El doble en el cine de Brian de Palma
Máscaras, cuerpos y ficciones. Por Óscar Brox
A menudo pensamos en la figura del doble como un agente maligno, monstruo emancipado de nuestra propia identidad al que no sabemos cómo atar en corto. Robert Louis Stevenson advertía el temblor en las entrañas de su doctor Jekyll momentos antes de transformarse en Hyde, ese otro monstruoso destinado a torcer las líneas rectas de la moral victoriana. Temblor que producía temor, toda vez que las débiles estructuras sociales se veían sacudidas por sus delitos y faltas.

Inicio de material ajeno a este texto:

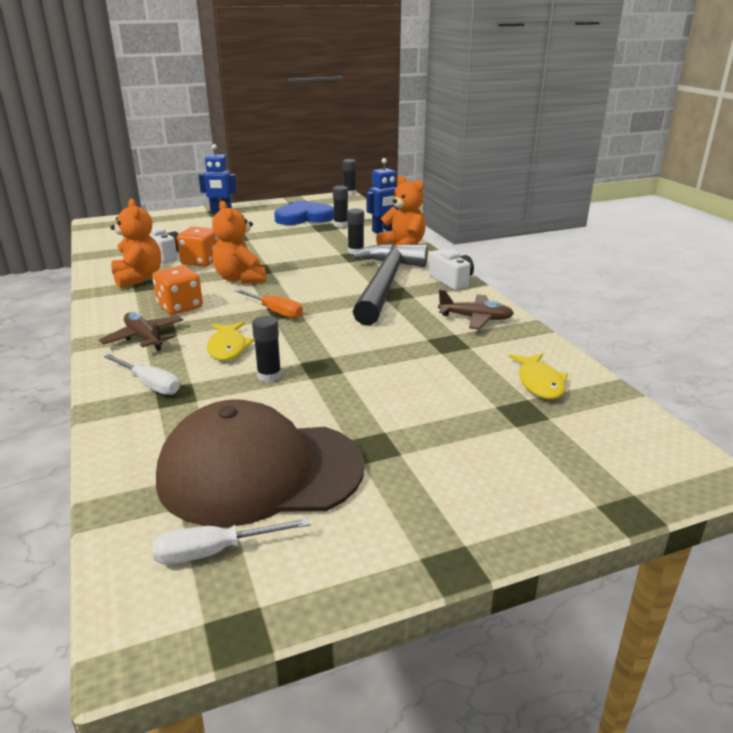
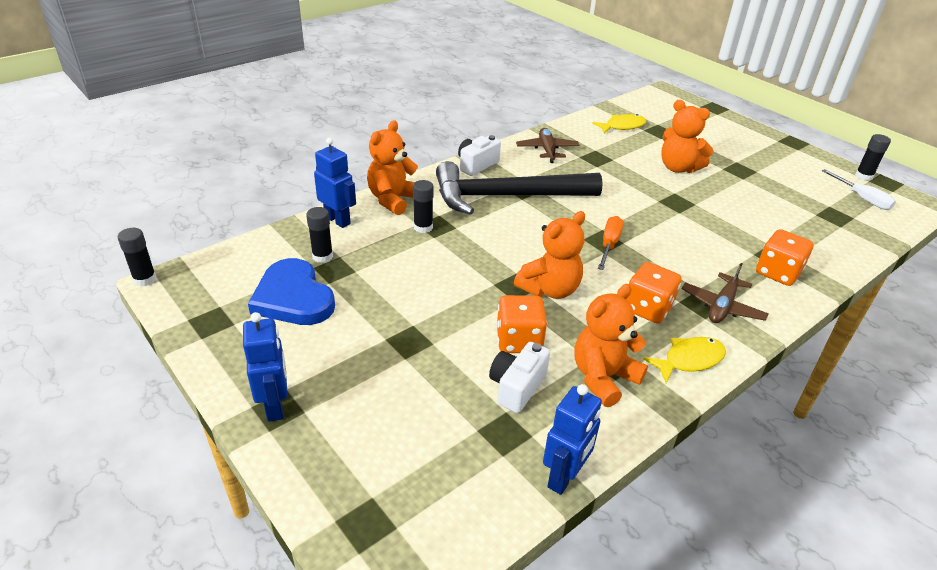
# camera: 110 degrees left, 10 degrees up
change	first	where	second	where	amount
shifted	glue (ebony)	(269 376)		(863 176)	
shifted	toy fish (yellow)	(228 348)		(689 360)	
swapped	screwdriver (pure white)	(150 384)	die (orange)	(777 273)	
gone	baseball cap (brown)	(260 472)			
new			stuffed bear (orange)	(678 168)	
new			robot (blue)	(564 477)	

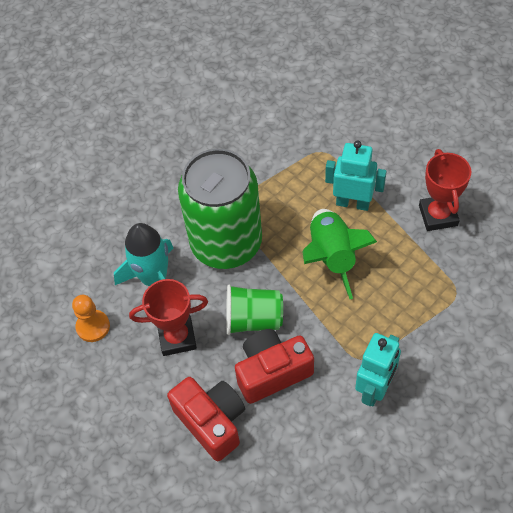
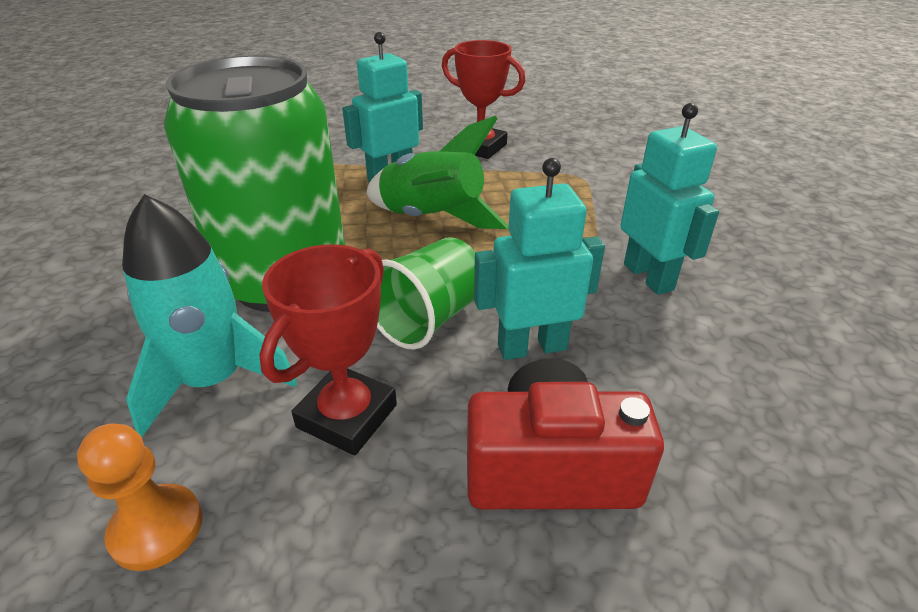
# camera: 55 degrees left, 20 degrees down
change	first	where	second	where	amount
swapped	photo camera (red)	(272 372)	robot (teal)	(531 347)	

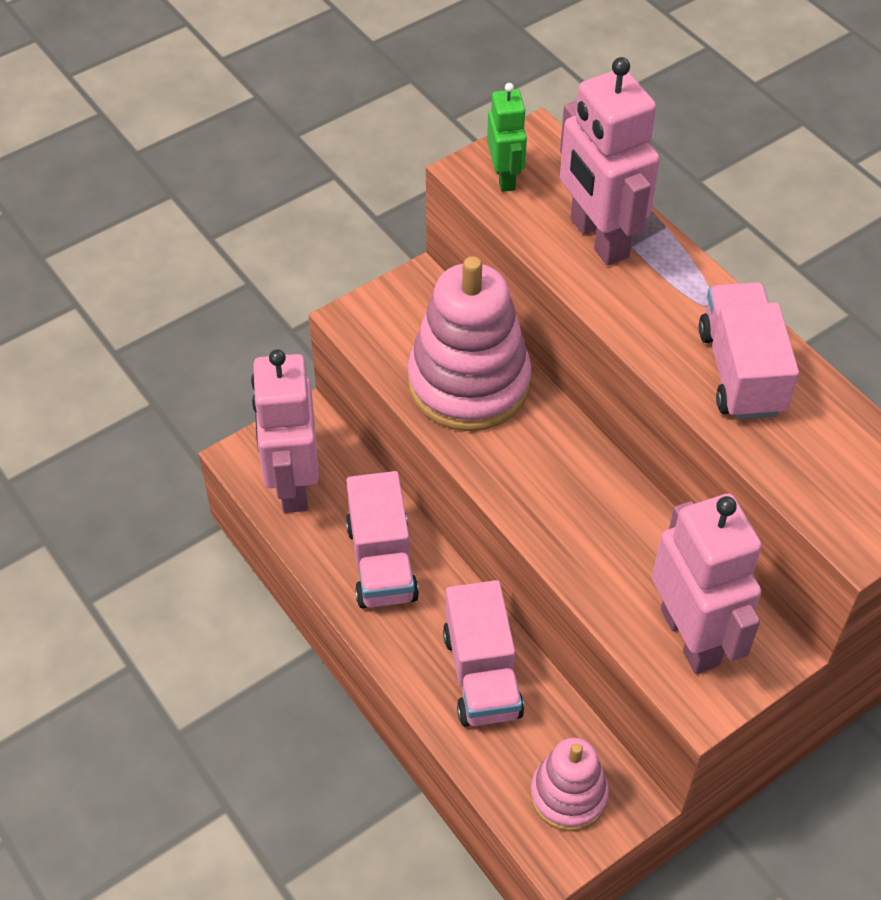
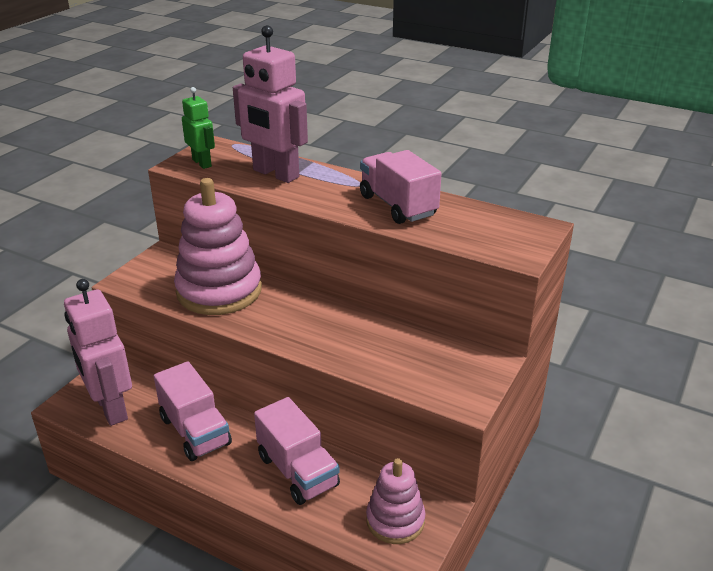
# camera: 25 degrees left, 20 degrees down
change	first	where	second	where	amount
gone	robot (pink)	(691 636)			

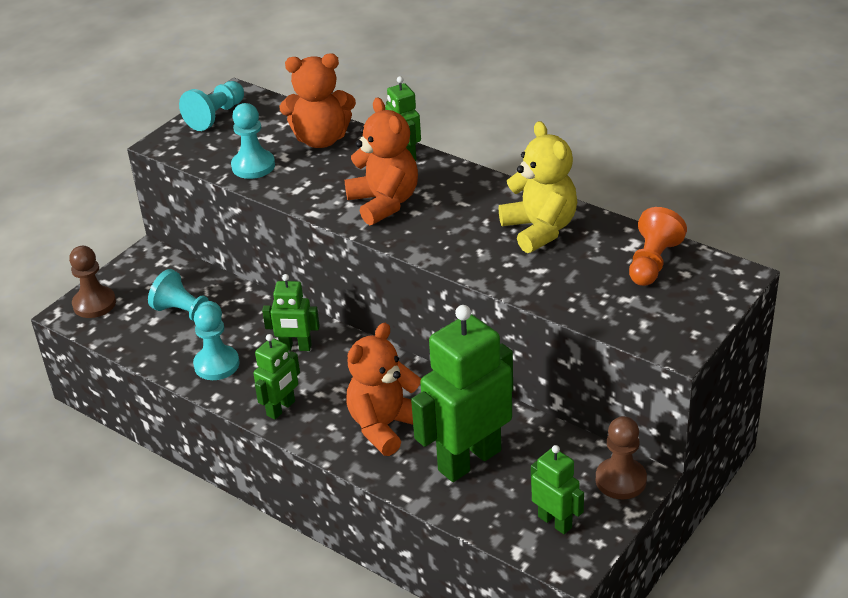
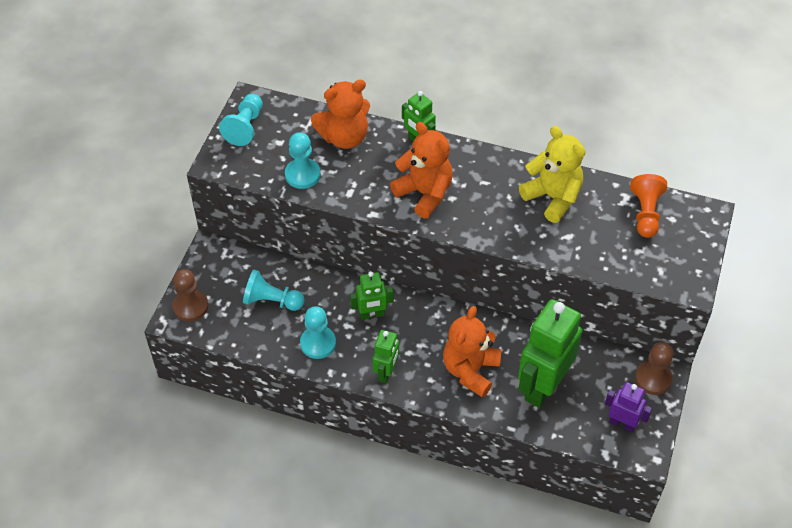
# camera: 20 degrees left, 15 degrees up
change	first	where	second	where	amount
repainted	robot (emerald)	(555 522)	robot (violet)	(622 423)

Así, el doble es, entre otras cosas, uno de los mecanismos narrativos más provechosos a la hora de desvelar la naturaleza oculta de nuestras costumbres. El cine de Brian De Palma tiene la habilidad de jugar una y otra vez con esa clase de mecanismos, aquellos que comprenden la mirada -del director y del espectador- y su rol a la hora de seguir el relato, de perderse en cada uno de sus meandros y sus numerosos pasos en falso. En ese recorrido, el doble -una máscara, un cuerpo, una identidad- es, quizá, la mejor expresión del placer según de Palma; la posibilidad de ver todo aquello que se esconde tras la ficción.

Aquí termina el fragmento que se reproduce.